Wednesday, 15 June 2016

Recommendised E-Trade Through Web Data Mining
Dr. Sandeep Gupta
Department of Computer Science and Engineering, JIMS Engineering Management Technical Campus, Gr.noida (affiliated to GGS IP University, New Delhi, India)
Sandeep.gupta@jagannath.org
   I.     INTRODUCTION

The aim of individualizing information services is to provide users with individually tailored news and information. It is to optimally support them retrieving information within their scope of interest in the desired coverage, access time, and media. Personalization is also about making online information easier to access, more efficient in use, and providing an individual, personal online experience for the users. Thereby personalization can be considered twofold: as a feature that supports the information supply of a particular information provider, or as an autonomous concept which is to grab and filter information and contents from several information sources and individually present it to the users.
In either case the major goal is to help the users getting the information they want in an efficient and pleasing way. Yet the hurdle with achieving this goal is that the information system must first know the users’ interests, needs, and preferences. Many of the existing individualizing services put the strain of gathering this information on the users. Users are confronted with incomprehensive registration forms, prompting the users to explain their life story in data. Next they have to bother with seemingly endless individualization and customization features, having to choose from dozens of check boxes or enter cryptic search and keyword strings.
The result is that many users either give up before having finished the individualization process or they end up being frustrated because the effective results often they stay behind the expectations of the users. Such systems seem to ignore that personalization is not the actual goal task of the users but rather just getting the information they are interested in.

II.       RECOMMENDISED E-TRADE

The recommendised information service has its roots in the personalized navigation system raised by Robert Armstrong and others of Carnegie Mellon University at the National Conference on Artificial Intelligence (AAAI) in 1995.

Recommendised information services are now an emerging research topic in global information services. Conventional information services are giving gradually an approach to individualize information services that, according to the interest, status and customized needs of a customer.

Recommendised assistance in e-trade mean that in the mode of e-trade a entrepreneur obtains his customer’s data and access information by depending on his customers’ access to entrepreneur website, and examines and exercises such information by using web data mining tools to guide his enterprise decision so that based on the requirements of his customers the entrepreneur could embark on e-trade activities, offer recommendised information services, improve the awareness , satisfaction and loyalty of the users and gain win-win for the entrepreneur and his customers (as shown in figure1)

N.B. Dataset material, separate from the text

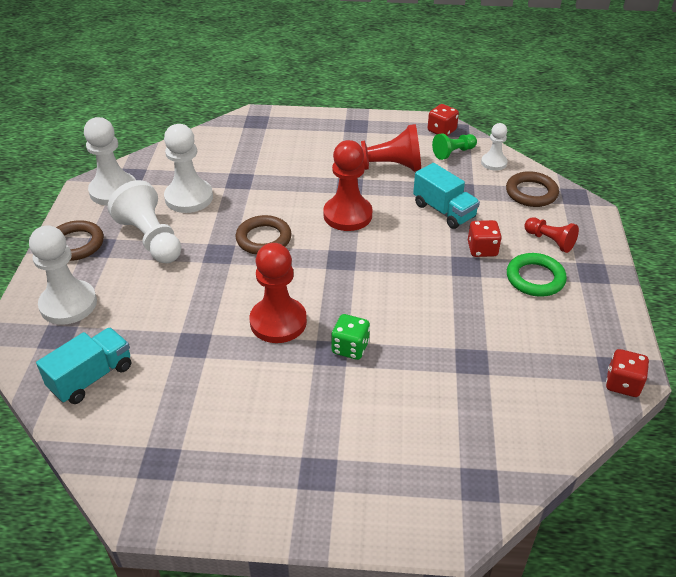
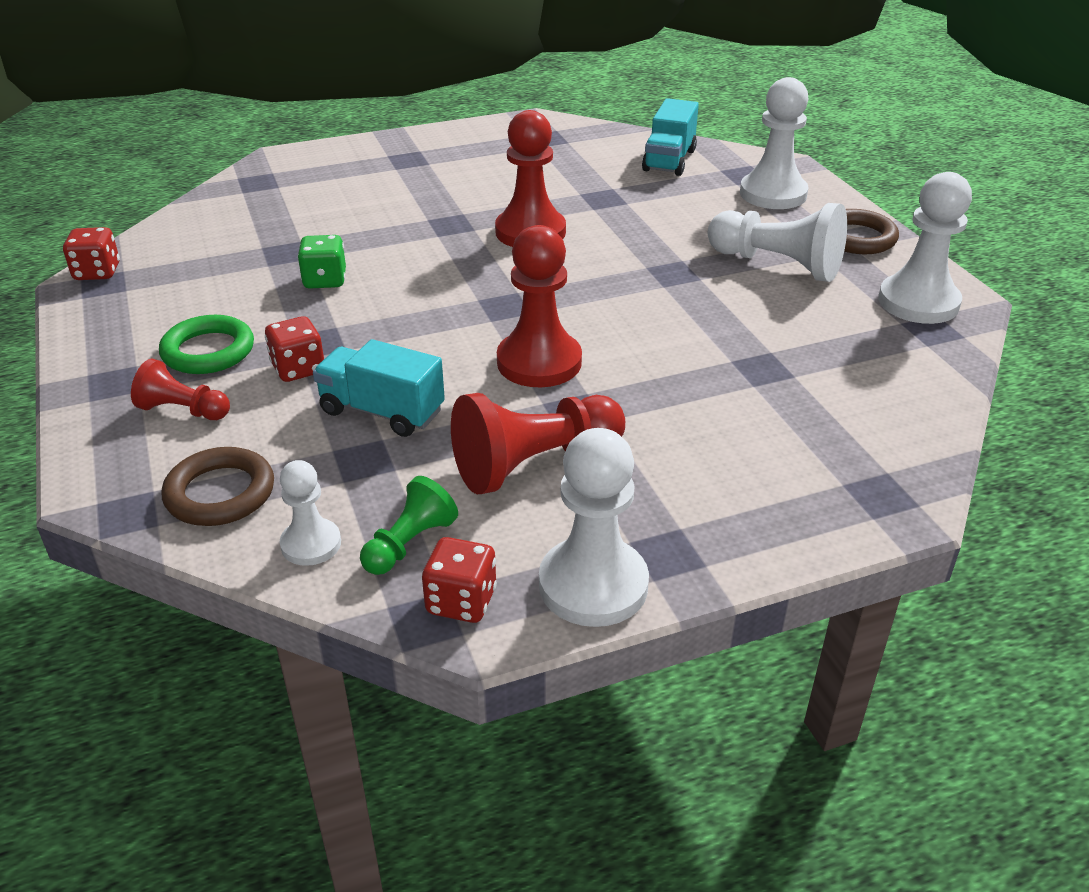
camera: 155 degrees right, 5 degrees down
(189, 198) = (801, 322): white pawn -> white pawn (593, 585)
(263, 239) = (633, 301): brown ring -> none
(350, 348) = (431, 231): green dice -> green dice (325, 280)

Figure1. Methodology for Recommendisation

Recommendised services in e- trade, in nature, are web services centered on individualize requirements. In Figure 2, where “User Analysis Module” functions to learn the user’s features, create user access model and offer recommendised services to the user by using technology processing and web resources.
Text Box: Resource
Scheduling



     Information
  Feedback

E-Trade Recommendised Service Platform
 



User Analysis   Module          
 
             User Access          
           
 
    User
           Individualized Services


Figure 2. User Analysis Module - Meaning of Recommendised Services in E-trade

 
III.       Web Data Mining

As a key technology to provide recommendised e- trade and help to collect individualize information, web data mining can be used to analyze and examine user data, create access model, requirement model and interest model that accord with user features, making recommendised e-trade possible.
Oren EtZioni put forward the concept of web data mining in his thesis in 1996 for the first time: applying data mining methods to web helps to discover potential and useful models and information.
According to data mining nature, web data mining is classified as web content mining, web structure mining and web usage mining. For more information, see Table 1. Web usage mining means that by mining the log files and data at the corresponding site, we discover the nature of visitors and users having access to this site. Data mining methods include path analysis, association rules, classification rule, sequential patterns, statistical analysis, dependent relationships modeling and cluster analysis




Classification
Secondary Classification
Web Content Mining
Text Mining
Multimedia Planning
Web Structure Mining
Organizational Structure Mining
Page Structure Mining
Web Usage Mining
User Record Data Mining
Customization Mode Mining
Table I. Classification of Web Data Mining

Data on web is unstructured, semi-structured and dynamic, so web data mining has to go through the corresponding processing flow that is composed of data positioning, data preprocessing, pattern recognition and pattern analysis. In this process, we should first determine the source of data, including web document, e- mail, website log data and transaction data. Next, we should preprocess data, i.e., delete some redundant information and unify information recognition, session recognition and transaction recognition, and then carry out pattern recognition of the preprocessed data, i.e., use the data mining tools to extract useful, potential and understandable information. Finally, through pattern analysis, we can convert the filtered data into useful rules and patterns to guide the practical e-trade activities.